Assessment of Produced Water Injection Performance during Waterflooding of a North Sea Field Using Data Mining Techniques

Karim S. Zaki; Ahmed S. Abou-Sayed; Edwin Arden Roehl
Presented at SPE Offshore Europe Oil and Gas Exhibition and Conference, Aberdeen, United Kingdom, September 2005.


This paper presents a study in which injector performance is evaluated during water flooding operations in a North-Sea Field. It is well known that water quality and well conditions strongly affect injection performance. Poor water quality leads to plugging and bacterial growth which results in a loss of permeability and injectivity decline. The effect of poor water quality can be mitigated through the treatment and removal of harmful solids, dissolved oxygen (DO) and bisulfites (BI). Long-term remideation can be achieved through various stimulation techniques. However, technology limits and frequent treatment plant upsets can negate the effects of these mitigations and frequent stimulations would result in significant costs. Optimization of injection operations depends on the selection of the proper strategy and answering questions such as “Which water contaminants have the biggest impact?” and “How much would stimulation improve injectivity?” Surprisingly, reliable answers are difficult to obtain because interactions among injection variables are obscured by highly-complex, process dynamics (time-dependencies).In this study, data mining techniques were applied in order to understand factors that affect field injection performance.The study used 11 years of injection and water quality data from 14 wells in two different blocks.
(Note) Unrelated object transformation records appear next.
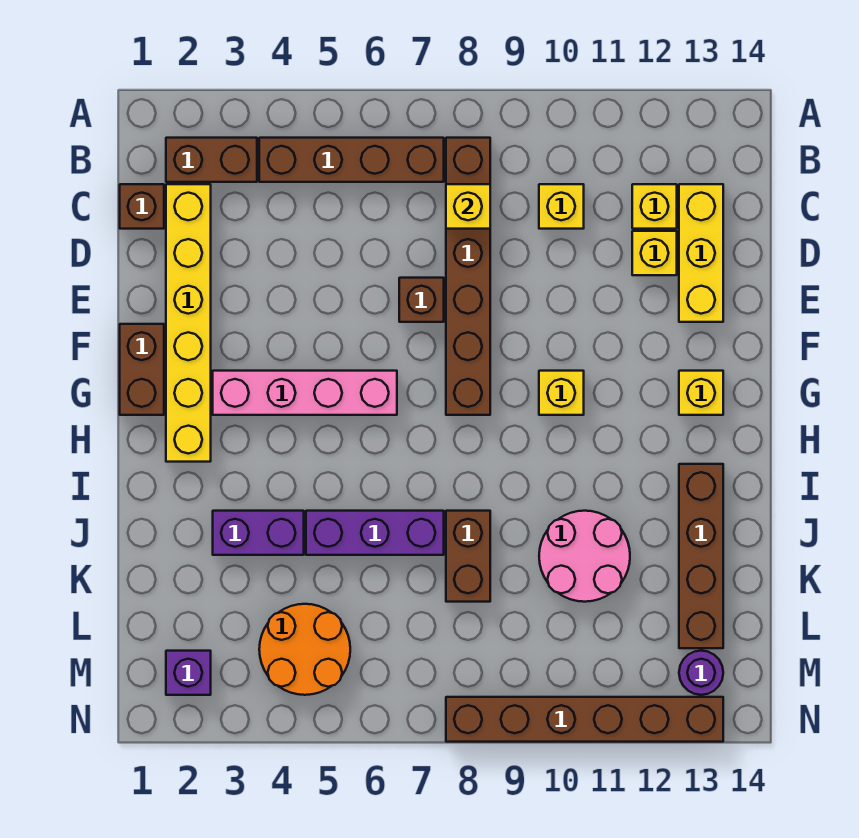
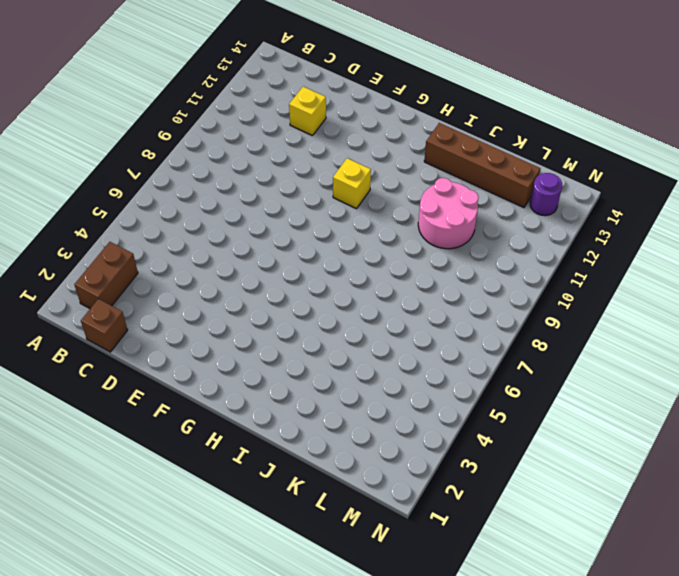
none -> brown brick B4:B7 level 1
none -> brown brick B8:G8 level 1
none -> yellow brick C2:H2 level 1

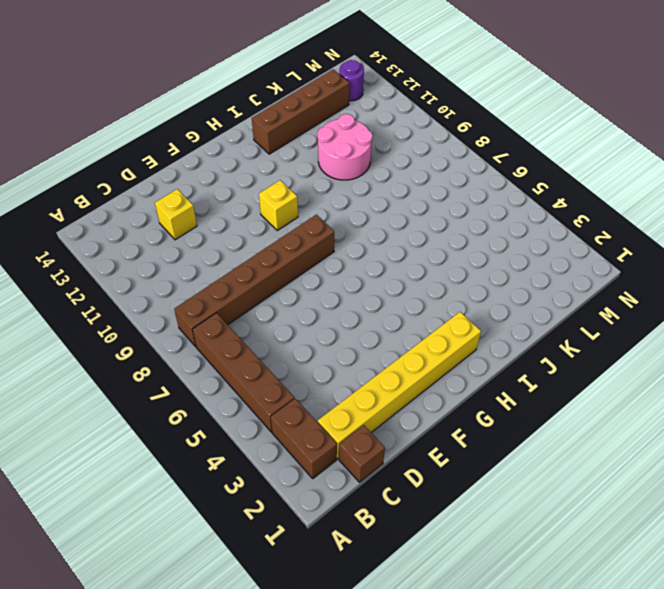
none -> yellow brick C10 level 1
none -> yellow brick C12 level 1
none -> yellow brick C13:E13 level 1

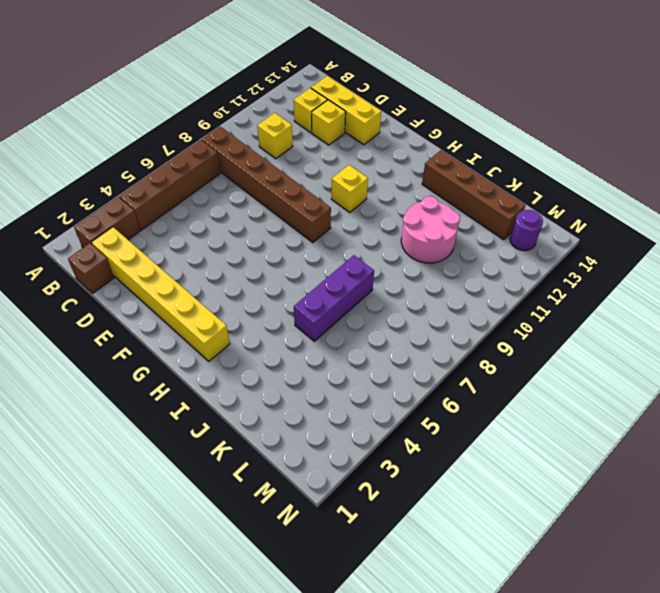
none -> brown brick E7 level 1
none -> brown brick F1:G1 level 1
none -> pink brick G3:G6 level 1

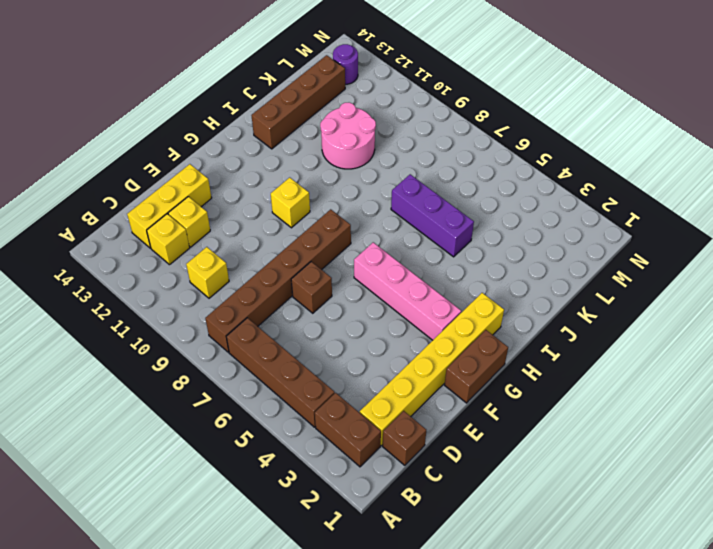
none -> yellow brick G13 level 1
none -> purple brick J3:J4 level 1
none -> brown brick J8:K8 level 1

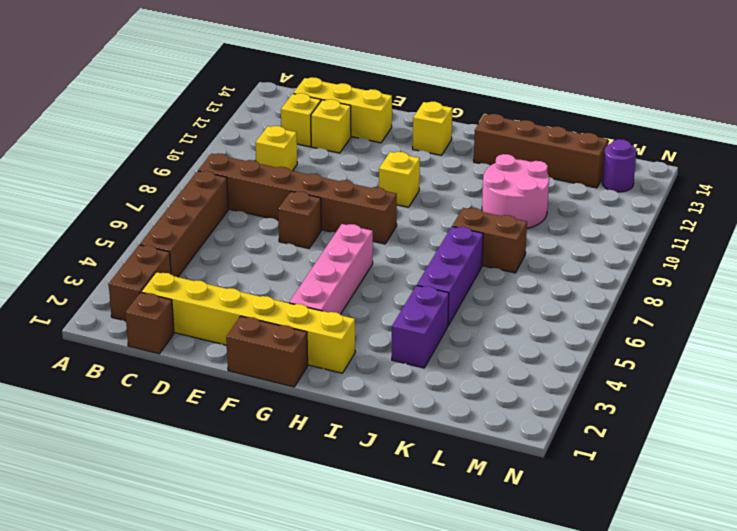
none -> orange round brick L4:M5 level 1
none -> purple brick M2 level 1
none -> brown brick N8:N13 level 1

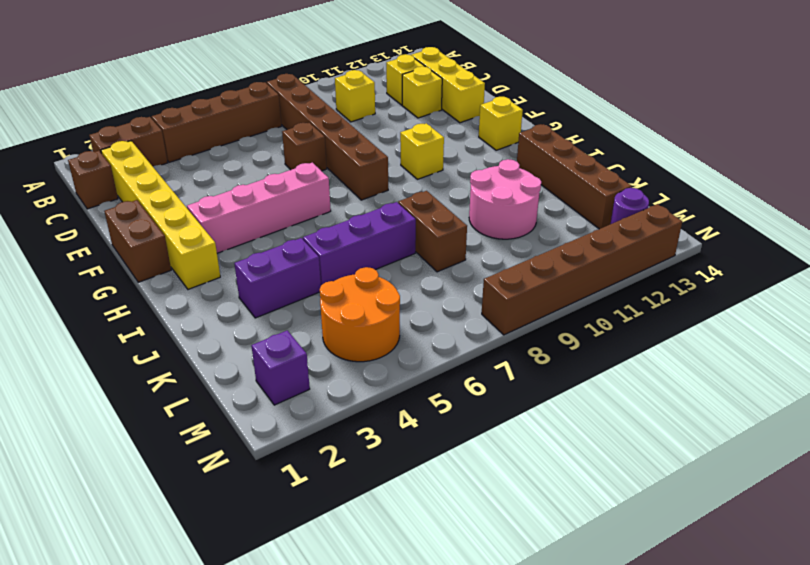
none -> yellow brick C8 level 2

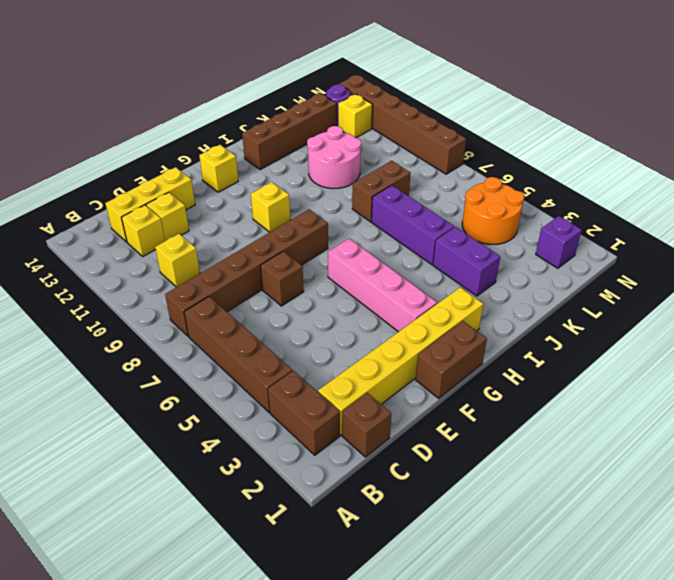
yellow brick M12 level 1 -> yellow brick C8 level 2

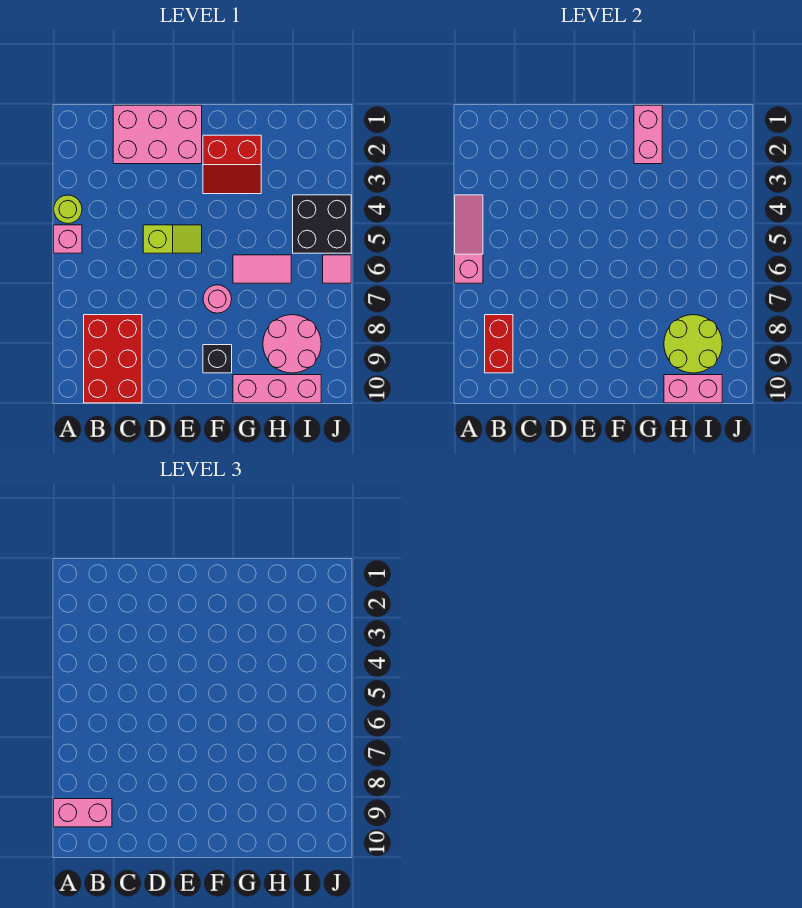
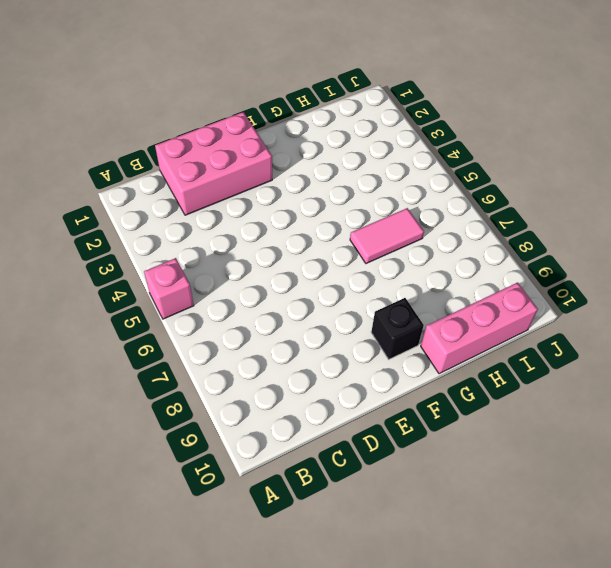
none -> lime round brick A4 level 1
none -> red brick B8:C10 level 1
none -> lime slope D5:E5 level 1 top D

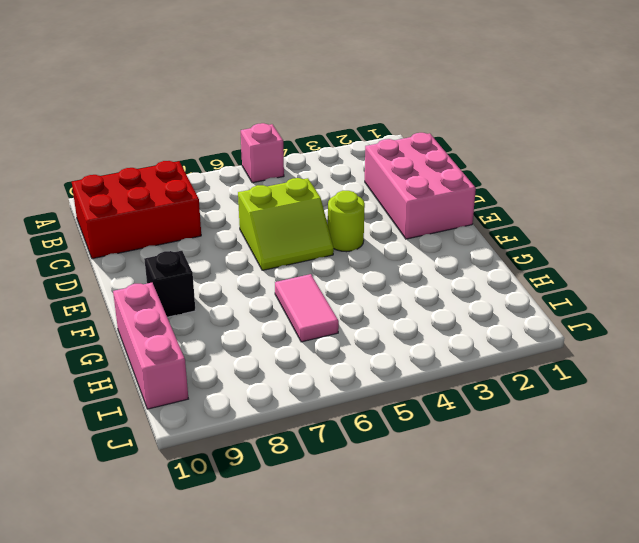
lime slope D5:E6 level 1 top D -> lime slope D5:E5 level 1 top D
lime round brick E4 level 1 -> lime round brick A4 level 1
none -> red slope F2:G3 level 1 top 2
none -> pink round brick F7 level 1
none -> pink round brick H8:I9 level 1

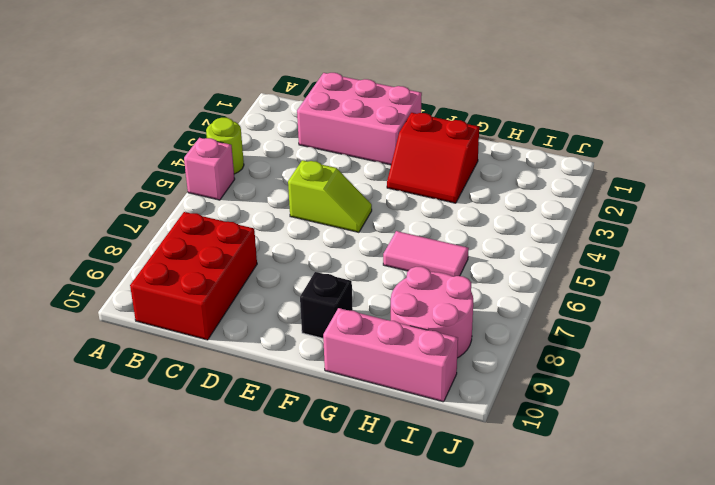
none -> pink round brick F7 level 1
none -> black brick I4:J5 level 1
none -> pink tile J6 level 1

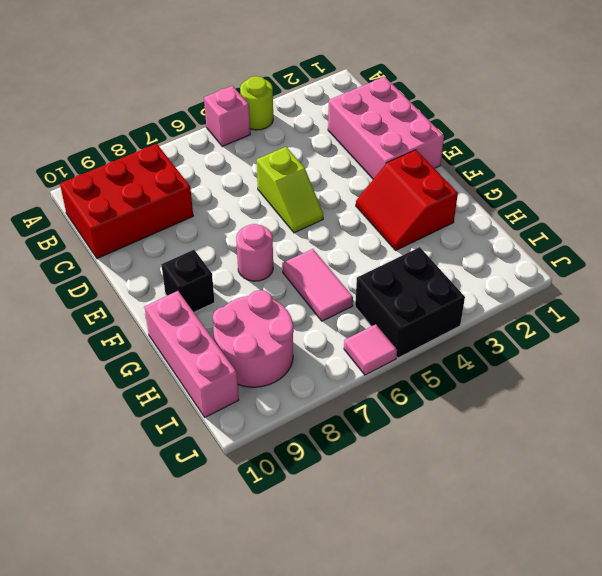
none -> pink slope A4:A6 level 2 top 6
none -> red brick B8:B9 level 2
none -> pink brick G1:G2 level 2

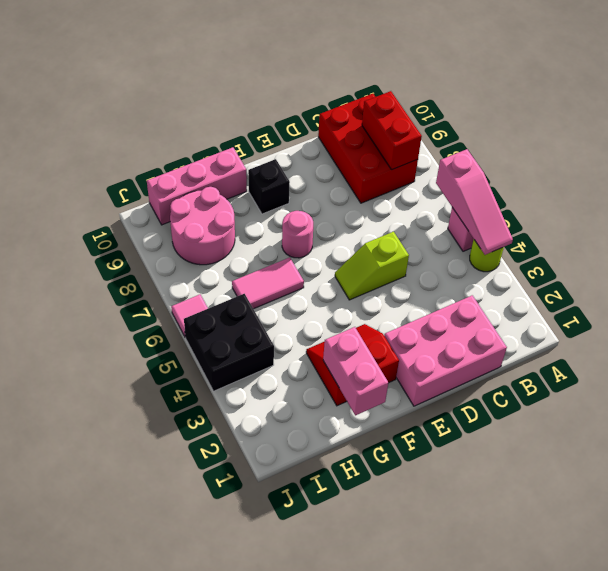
none -> lime round brick H8:I9 level 2
none -> pink brick H10:I10 level 2
none -> pink brick A9:B9 level 3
Dynamic models of well behavior were synthesized using a combination of “artificial neural networks” (ANN), a machine learning technique from the field of Artificial Intelligence and “multivariate state space reconstruction” from the Chaos Theory. Sensitivity analysis performed using the ANNs revealed the relative impacts of each variable on injector performance. Despite different histories for each well, the models were relatively uniform in quantifying the relationships between the variables.Findings included – a different response to acidizing in each block; delayed cumulative formation damage from each variable of 1–3 months; the impact of DO was more than twice that of particulate matter (PM)and BI; and clorides (CL) had only a small affect on suppressing bioactivity. The uniformity and clarity of these results reduce uncertainties and provide operators with detailed knowledge to help optimize their injection designs.